Formulation of the Claim
The community of believers is constructed as a collective subject in opposition to the “other.”
Explanation
This claim means that, in Arkoun, religious identity is not presented as an isolated individual given, but as a collective representation that takes shape within discourse and is reinforced through the distinction between the community and whoever stands outside it. Believers do not appear merely as adjacent individuals, but as a single symbolic entity to which unity of meaning and stance is attributed.
This construction reveals a dialectical dimension in the making of identity; the collective subject is defined through its relation to what it excludes or confronts. The presence of the “other” therefore becomes part of the mechanism through which the community is formed, not merely a secondary external element.
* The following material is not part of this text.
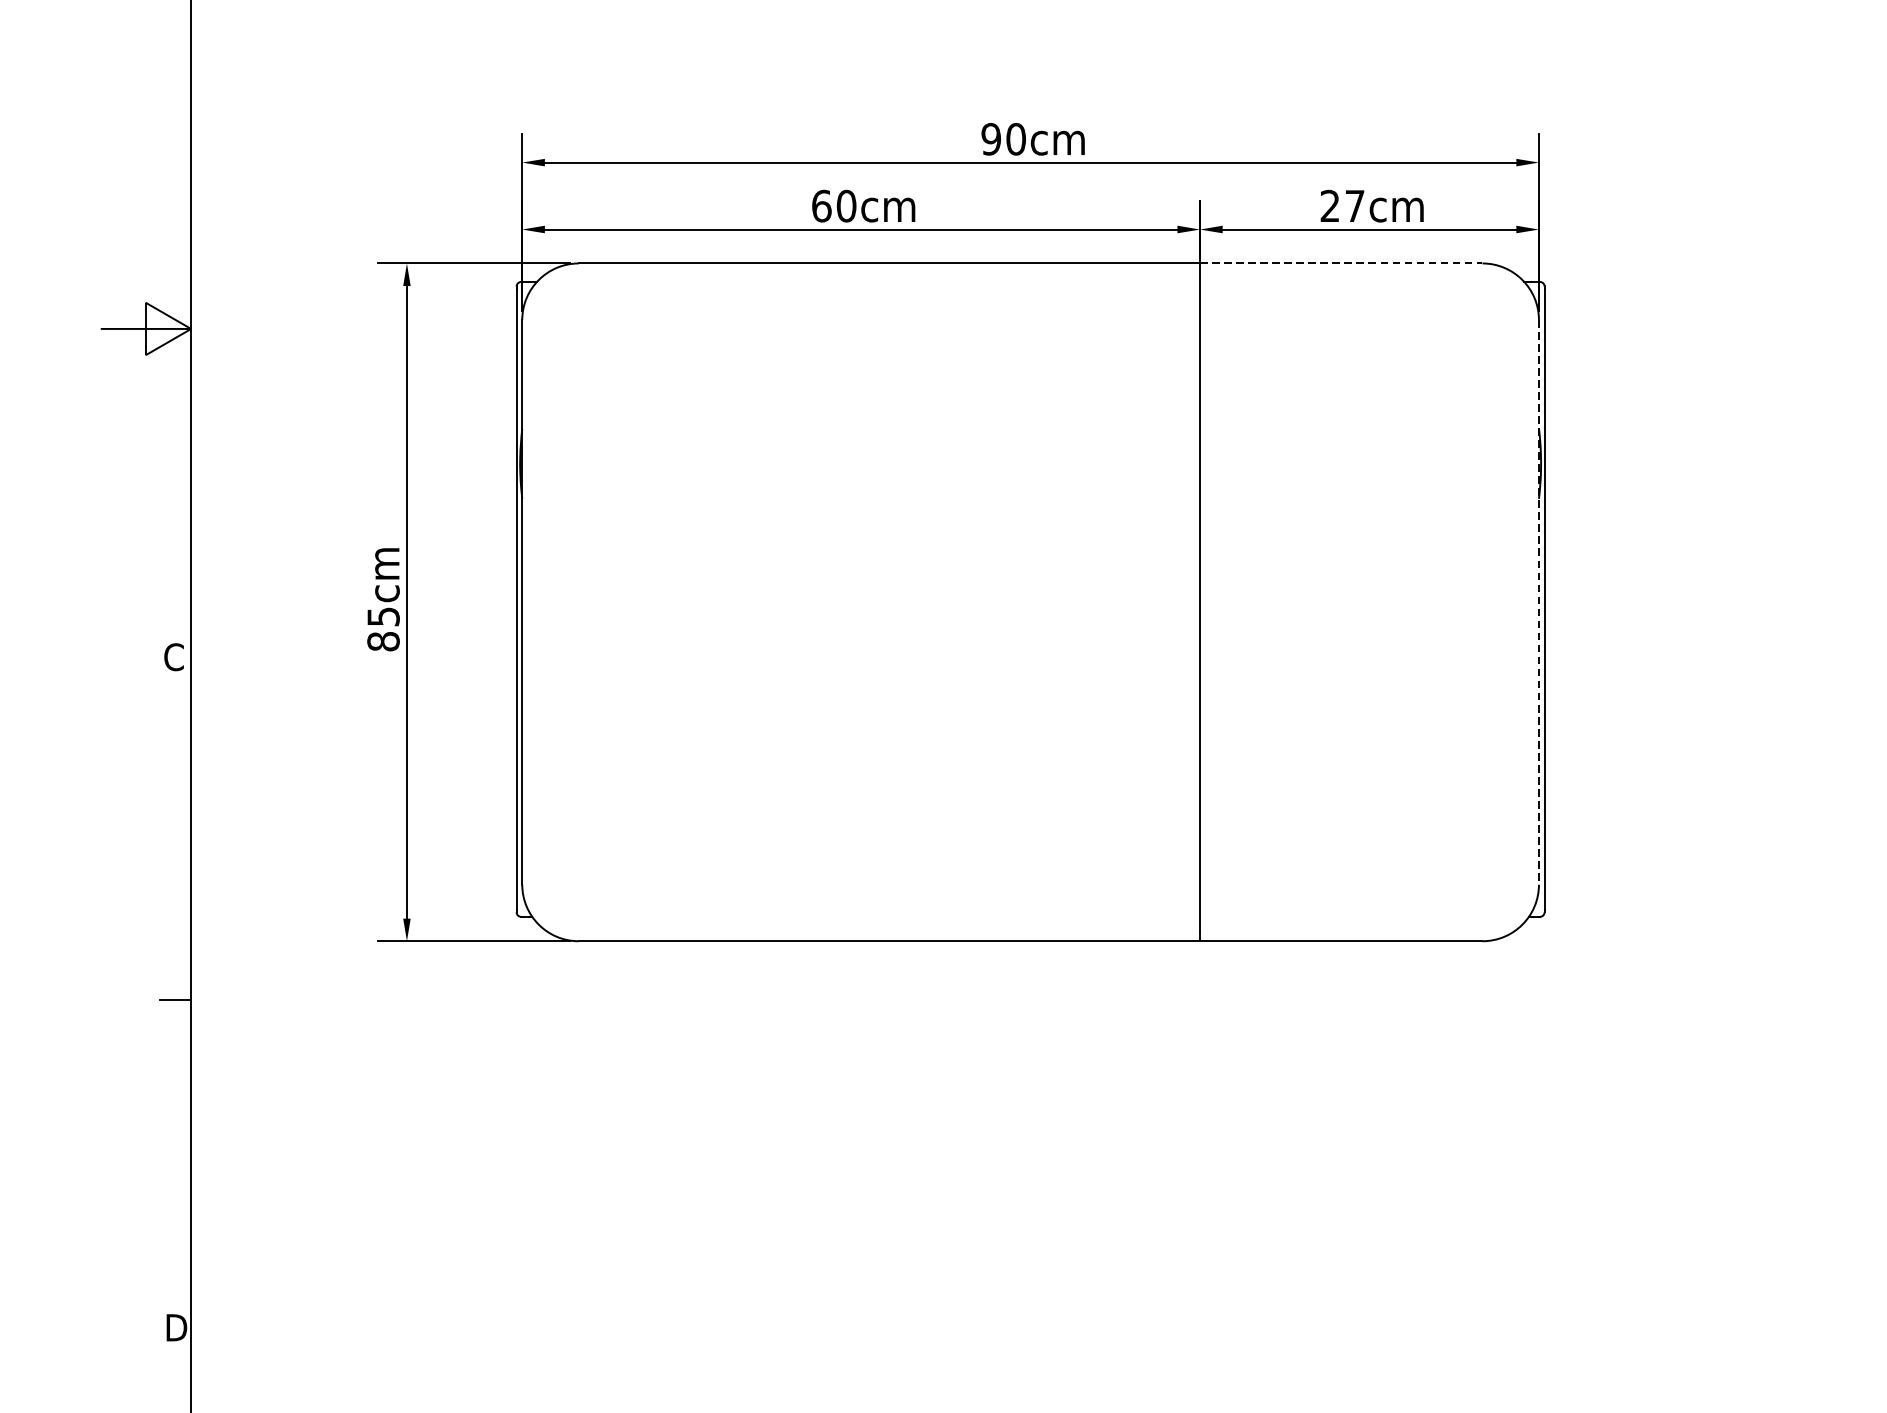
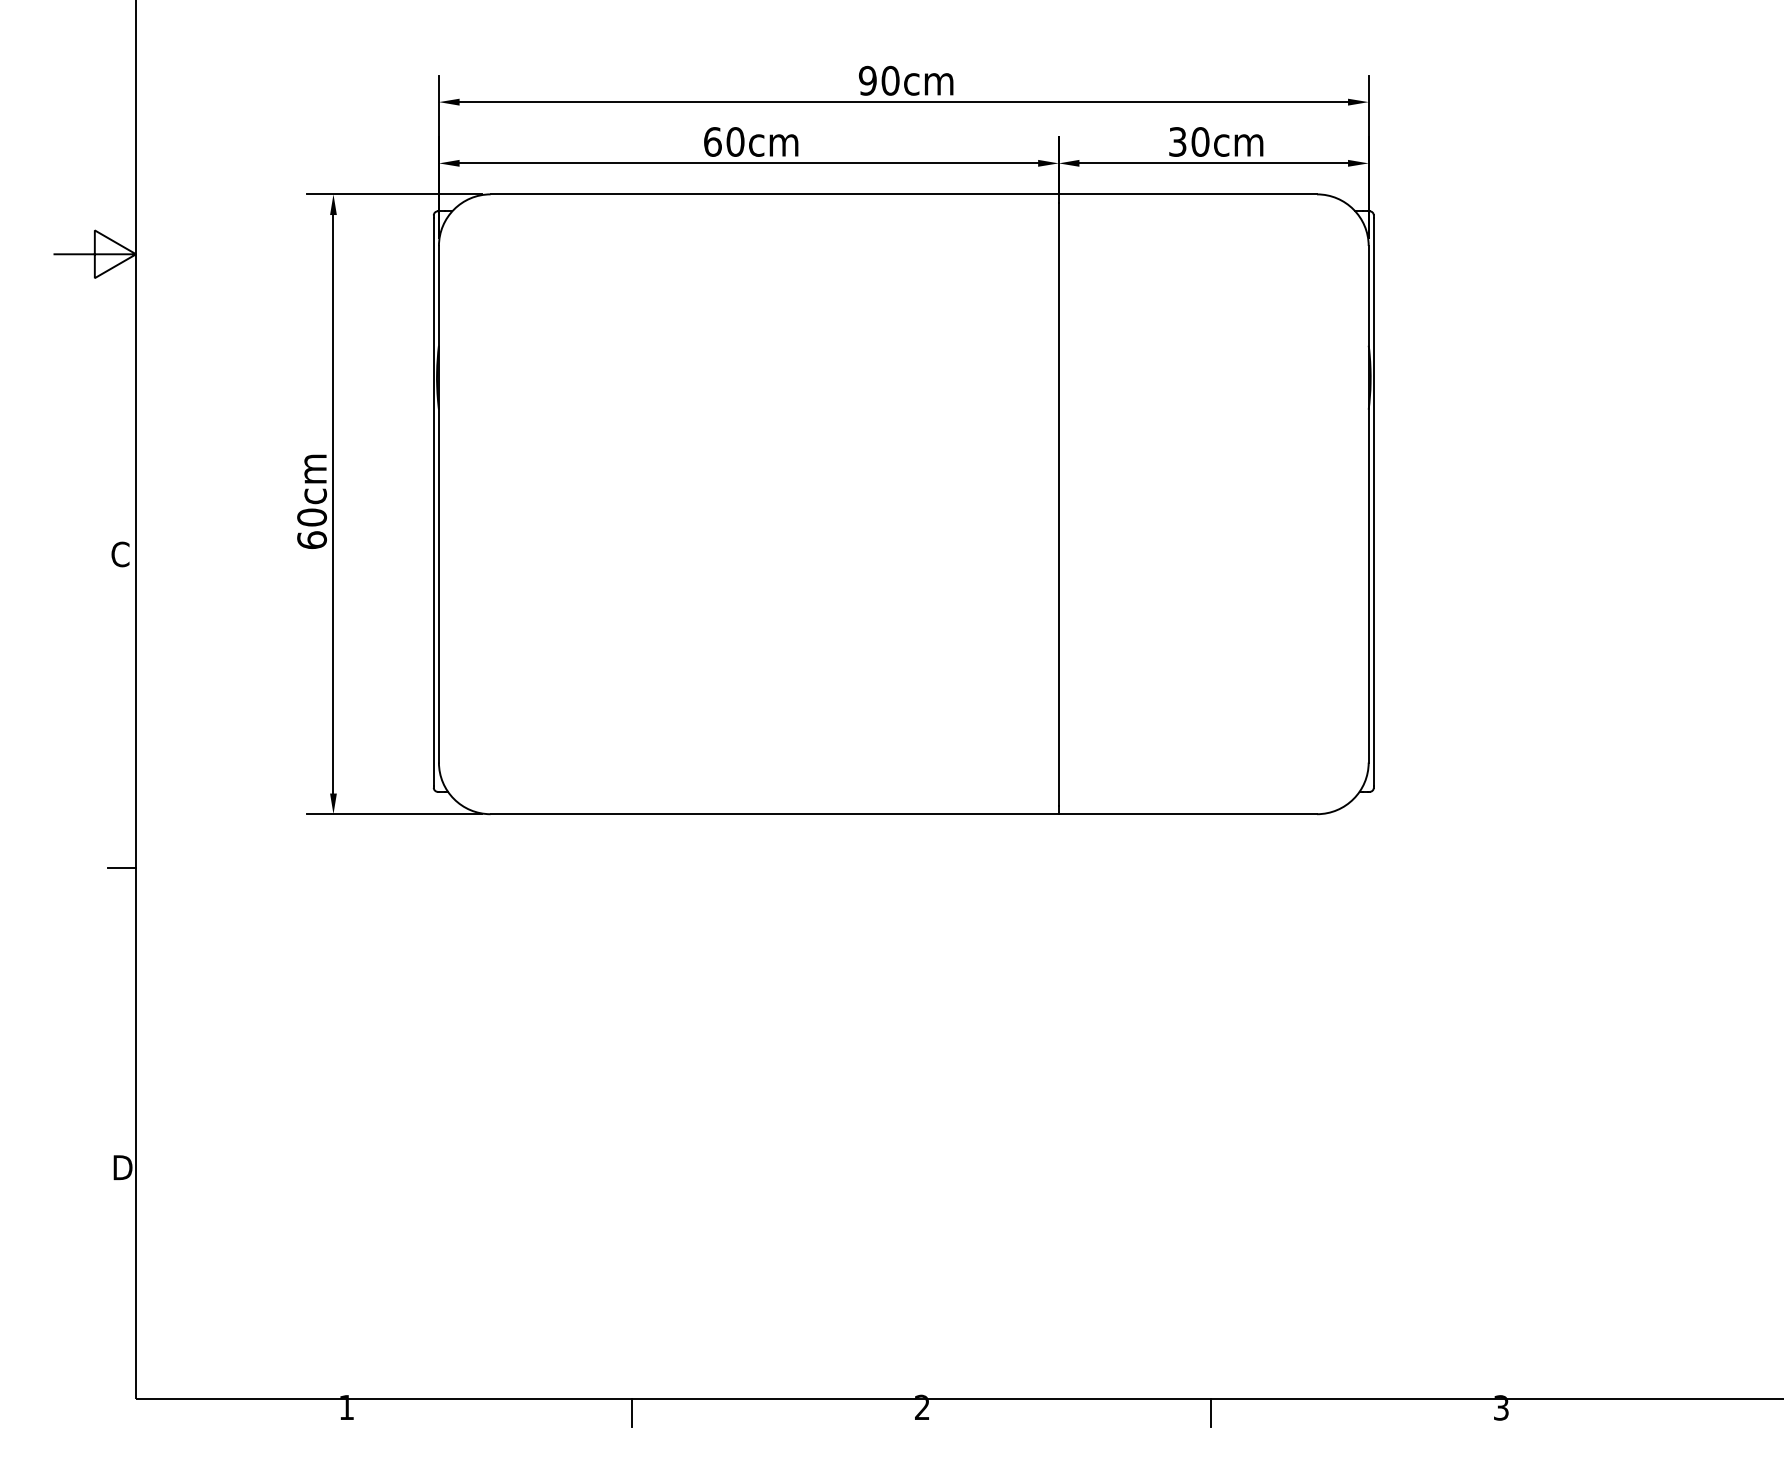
text: (1343, 205) -> (1189, 141), 27cm -> 30cm
line: (1341, 263) -> (1188, 194), dashed -> solid
line: (1538, 602) -> (1368, 504), dashed -> solid
text: (384, 628) -> (312, 528), 85cm -> 60cm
Its Place in the Book’s Argument
This atom belongs to a sequence of ideas that explain how religious communities are formed within systems of representation and knowledge, rather than as fixed natural facts. It falls within the broader argument that follows the forms taken by the construction of the religious sphere, the limits of consciousness of it, and how relations between belonging and difference are articulated in works that address critique of Islamic thought and the history of the formation of collective representations.
Limits of the Claim
This formulation does not mean that all believers are in fact dissolved into a single homogeneous mass, nor does it deny internal differences among them. Nor should it be taken as an ethical judgment on the community, but rather understood within the limits of describing the mechanism of identity construction in discourse.